Loto del Sur, the Puig group’s Latin American venture
Virtually unknown in Europe, the name Loto del Sur was brought to the forefront in 2019 when the Spanish group Puig announced a minority investment in the premium Colombian beauty brand. While the financial details of the deal were not disclosed, the acquisition, which the group carried out in parallel to its entry into the Indian market through Kama Ayurveda, underscored the Spanish company's plans to expand globally and diversify its dermo-cosmetics offering.
With more than two decades of history, a wide range of natural products made with Latin American flora and a rapidly growing retail network including 15 stores in Colombia, Loto del Sur is the perfect addition to the Puig group’s cosmetics portfolio as an outstanding company with ample growth opportunities.
"The company was born in order to develop a beauty brand in Latin America that would be able to compete with big European companies that have always dominated the market," said Johana Sanint, founder and CEO of the family-run company Loto del Sur, coinciding with her participation in the latest edition of Bogota Fashion Week held between May 19 and 21.
"We Latin Americans are obliged to rediscover what we already have in order to build worthwhile projects that are appreciated outside of our borders. I wanted to build a brand around biodiversity, the flagship of our wealth in Colombia,” she said, insisting on the importance of preserving nature and national ancestral knowledge.
Born in Bogota, Sanint, who studied architecture, inherited her love for scents and travel souvenirs from her Dutch great-grandfather, a perfume distributor. She combined this passion with her penchant for design and, after graduating, she traveled to Italy and France to learn artisanal methods of extracting perfumes and making vegetable soaps.

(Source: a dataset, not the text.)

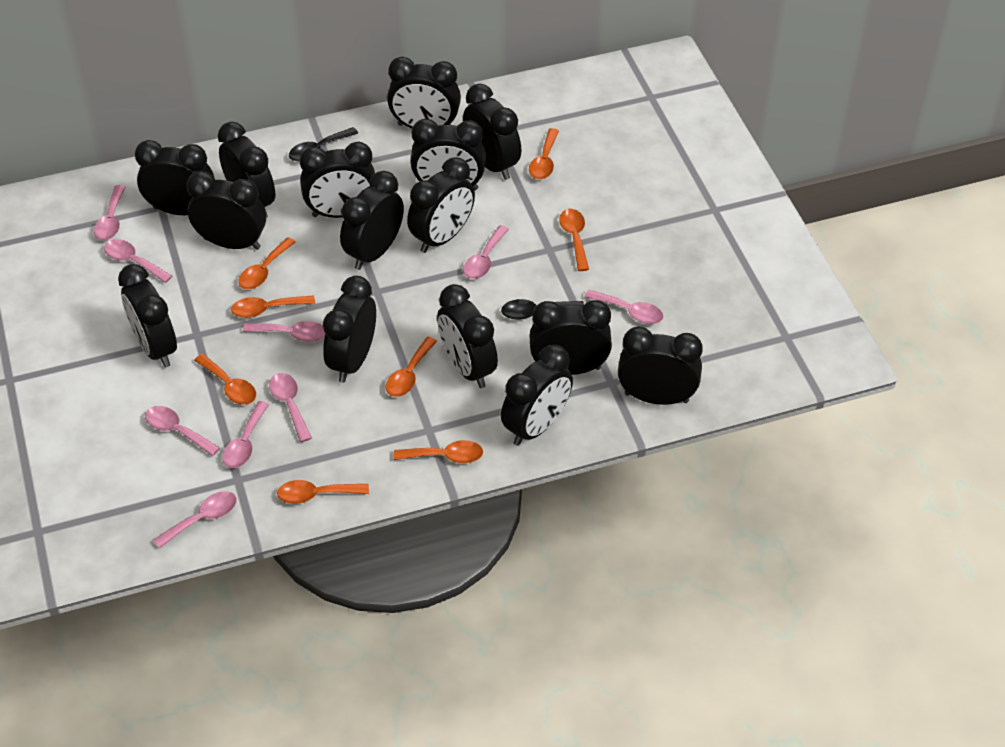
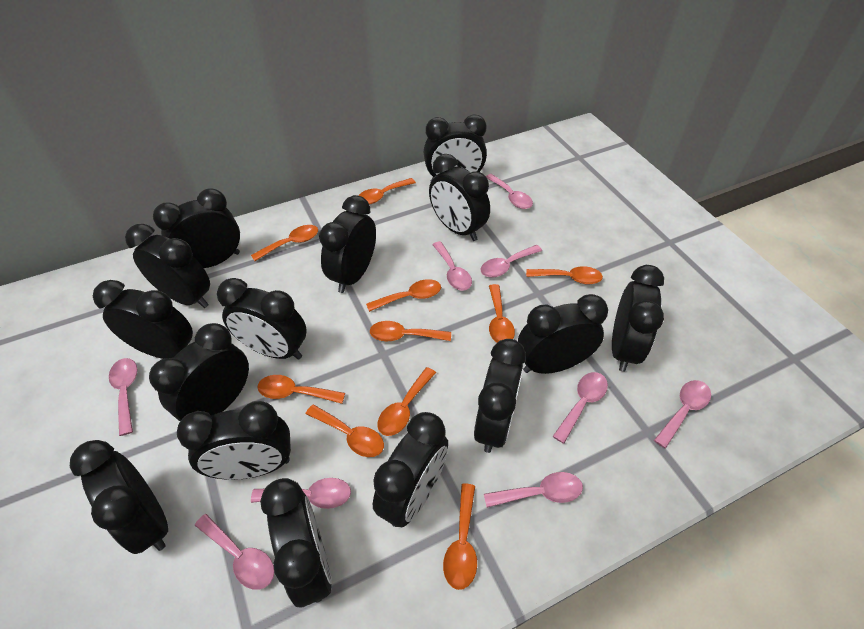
black spoon: 2 -> 0
orange spoon: 8 -> 10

In 1999, Sanint returned to her native country and launched her first company, La Jabonería: a brand of cold-processed botanical soaps made using ancient methods which helped lay the groundwork for Loto del Sur.
Colombia's biodiversity: one big pharmacy
Today, the beauty brand has expanded into organic in-house produced products, packaged neatly and elegantly. The product range includes everything from aromatherapy oils, serums, and candles to creams, masks, mists, make-up removers, toners, and skincare products.
The brand, positioned in a premium and niche market segment, is available on its own online website, with competitive prices ranging from 68,900 Colombian pesos (around €16.40) for the liquid soap, one of its star products, to 239,900 Colombian pesos (€57) for the organic beauty elixir made from cacay, roses and CBD.
As the firm continues to research plant-derived ingredients and gain knowledge of indigenous communities, it intends to soon add a line of fine fragrances to its product portfolio as well as an eye contour cream made from ‘electric flower’ that has a similar filler effect to that of Botox. "We want to be the first brand in Latin America to bring these ingredients to the rest of the world," she said.
"Our main goal is to turn the everyday into the extraordinary. There is something very enriching about turning everyday activities, such as taking a bath, into a ritual and special moments. Putting perfume on should not be something automatic, but sacred," said the entrepreneur, an advocate of “conscious cosmetics” and working on products that are "as sustainable" as possible.
"For us, 'clean beauty' is a core conviction from the beginning, but we don't communicate it as much since it’s become a marketing label for which there is no precise definition given," Sanint argued, giving as an example the difficulties encountered when selecting environmentally friendly packaging. "It’s difficult to find a radical stance on sustainability, there is still no perfect solution," acknowledged the founder.
The Puig effect
Puig, owner of the fashion and fragrance brands Carolina Herrera, Nina Ricci, Paco Rabanne, Jean Paul Gaultier, Dries Van Noten, Penhaligon's and L'Artisan Parfumeur; and holder of licenses for Prada, Christian Louboutin and Comme des Garçons, the company led by the third generation of the Puig family decided to invest in beauty by acquiring a majority stake in the English brand Charlotte Tilbury in 2020.
This major $1 billion operation in the beauty segment was carried out in parallel with minority investments in niche brands, such as in the Chinese brand Scent Library, and while expanding its dermo-cosmetics brands Uriage and Apivita. The conglomerate present in 150 countries, which increased its sales by 27% compared to 2019 to €2.6 million, expects to exceed €3 billion in turnover in the current financial year.
"The group has outstanding brands in its portfolio. It is a dream as a founder that Puig has recognized our work and our potential for international expansion. Its participation acts as an accelerator to send Loto del Sur to foreign markets and we can learn a lot from a large corporation", said the businesswoman three years after the entry of her European minority partner.
These synergies are still scarce in the Latin American region. To date, Loto del Sur is the only Colombian brand to be a part of a luxury group’s brand portfolio, while swimwear label Maaji has the private fund L Catterton in its capital.
Sanint seems confident about the partnership's future prospects. "Unlike an investment fund, Puig is interested in long-term brand building. The most valuable thing is knowing that this project will transcend myself and there will be teams to carry on the brand in the future," added the founder, who for the time being plans to remain at the helm of her company's activities.